Over the past several years I’ve spoken with a lot of clubs that have great interview processes. Often, these processes take a long period of time — consisting of several days. However, after the multitude of phone interviews and e-mail questions have been accomplished, what steps do you take, once the prospect is in your club, to ensure they are a great hire?
In the past couple of years we have strived to make the hiring process more full proof. They no longer sit in front of our publisher, and myself, but they now must face the entire team. Our tweak of the system has even changed in the past several months to use a system I witnessed from the law firm I worked at in college.
For almost four years, I watched new associates and recent law graduates enter into the firm I worked at, and run the gauntlet, so to say. As each prospect came in for the interview, they would begin with the associates. The associates would interview them on their privately designed questions. Each associate interviewed the prospect privately.
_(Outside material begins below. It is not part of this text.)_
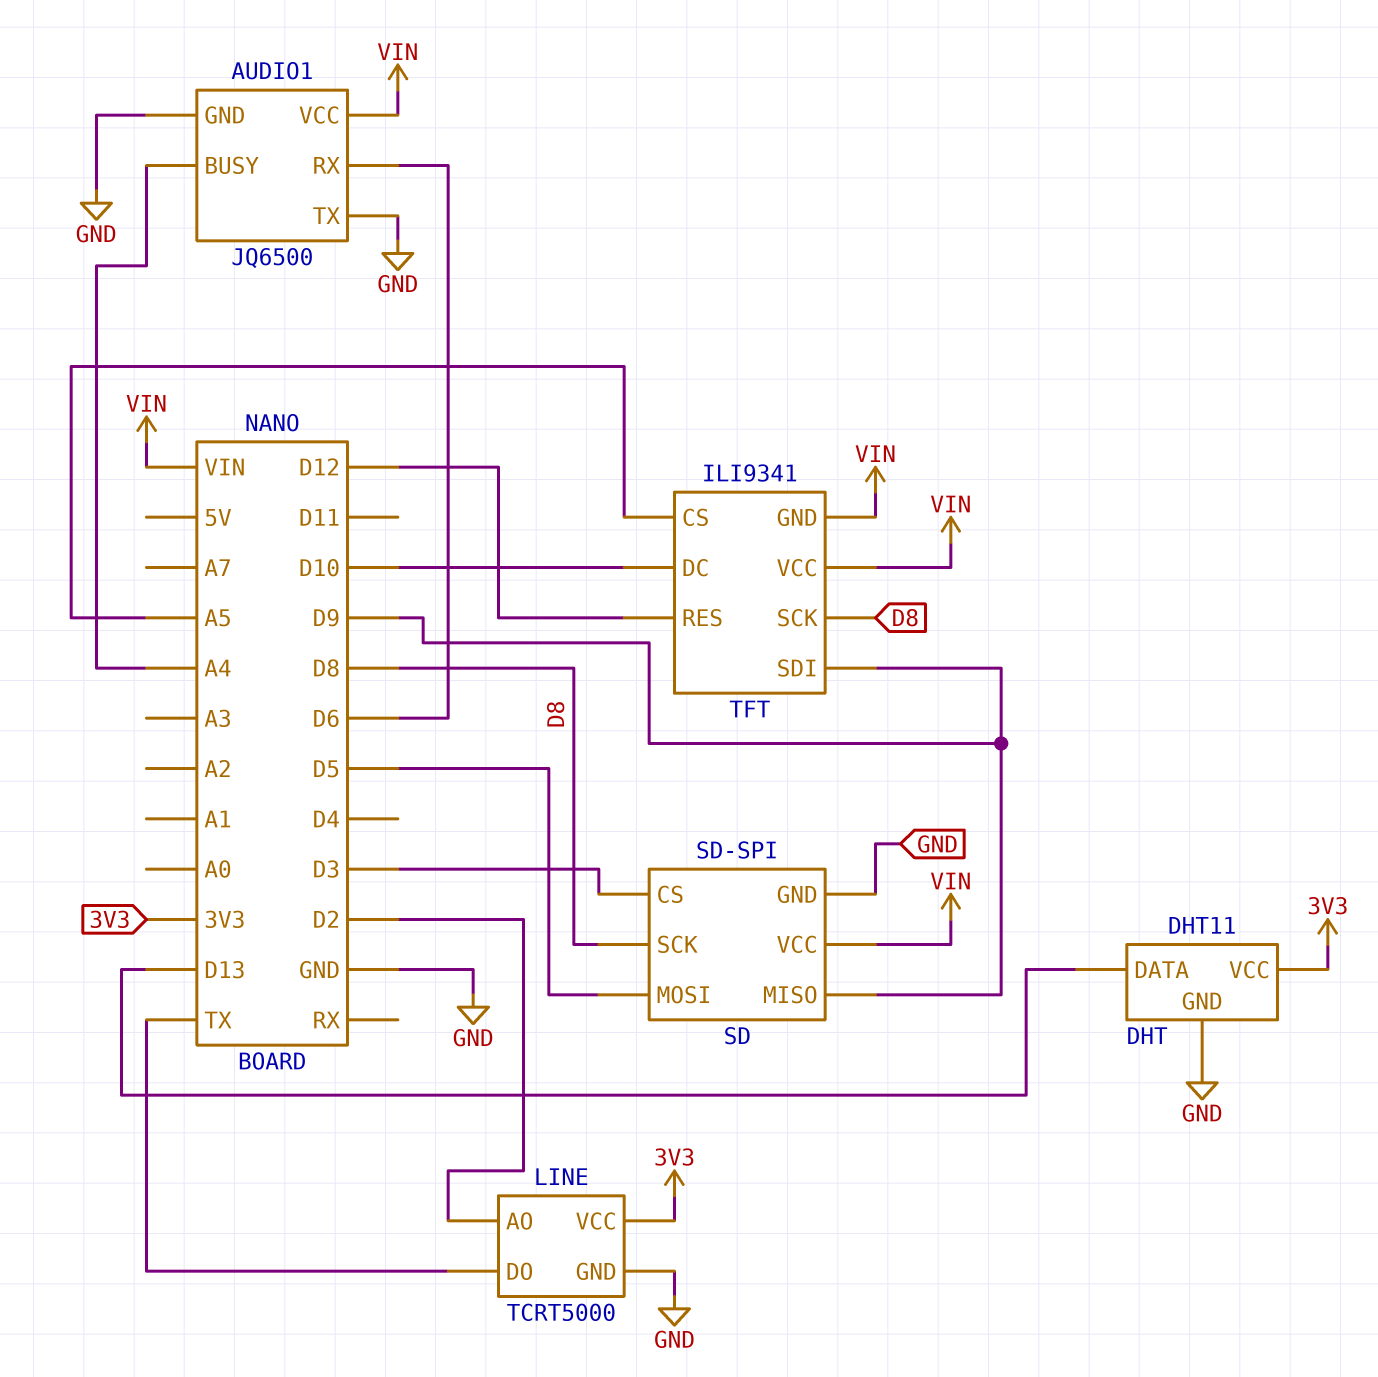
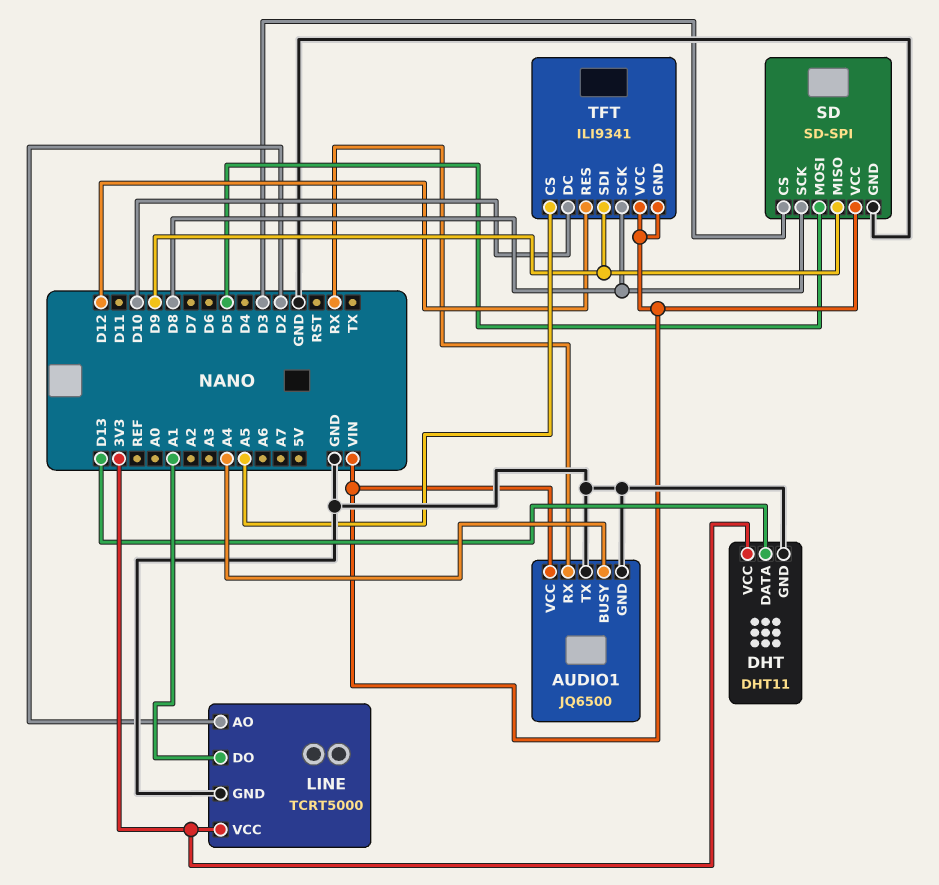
AUDIO1 pin RX: D6 -> RX
LINE pin DO: TX -> A1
Next, the prospect would continue through the gauntlet with the partners. Each partner would interview the prospect, just as the associates had, using their own developed questions. Around midday, the firm would cater lunch where the prospect, the associates and the partners would meet in a conference room to share a meal. They would discuss everything from sports to house buying, to experiences in law school.
This process was long and arduous for the prospect, but just like college, shows an employer that a person can stay focused for years on end; a long day of interviews can do the same. At Club Solutions, we now follow the same technique. We will bring in a prospect and they will meet, individually, with each of our staff members. Around midday, we all go out together and grab lunch. This allows us to see how a person may act in a social setting. It also allows us to learn more about the person from a personal side.
Once we return from lunch, we all meet in our conference/war room to further interview the prospect. This allows us to see what they’d be like in a team setting, how they react to multiple questions, and see how we, as a small staff, dissect new ideas.
Is this process long and arduous? Sure. But, when we all meet to discuss the prospect, everyone can bring individual perceptions of the person to the table. It allows everyone to discover what they might desire, individually, from the new position. Because, yes, a company has an overall need for a position, but that individual must work with the team, and each individual leans on different team members for different tasks.
It is our belief that this system alleviates the vast majority of the questions you might have for a prospect. Though it does break up the day for everyone on the staff, it essentially allows everyone to be part of the process, providing more of a feeling of ownership for everyone in the company.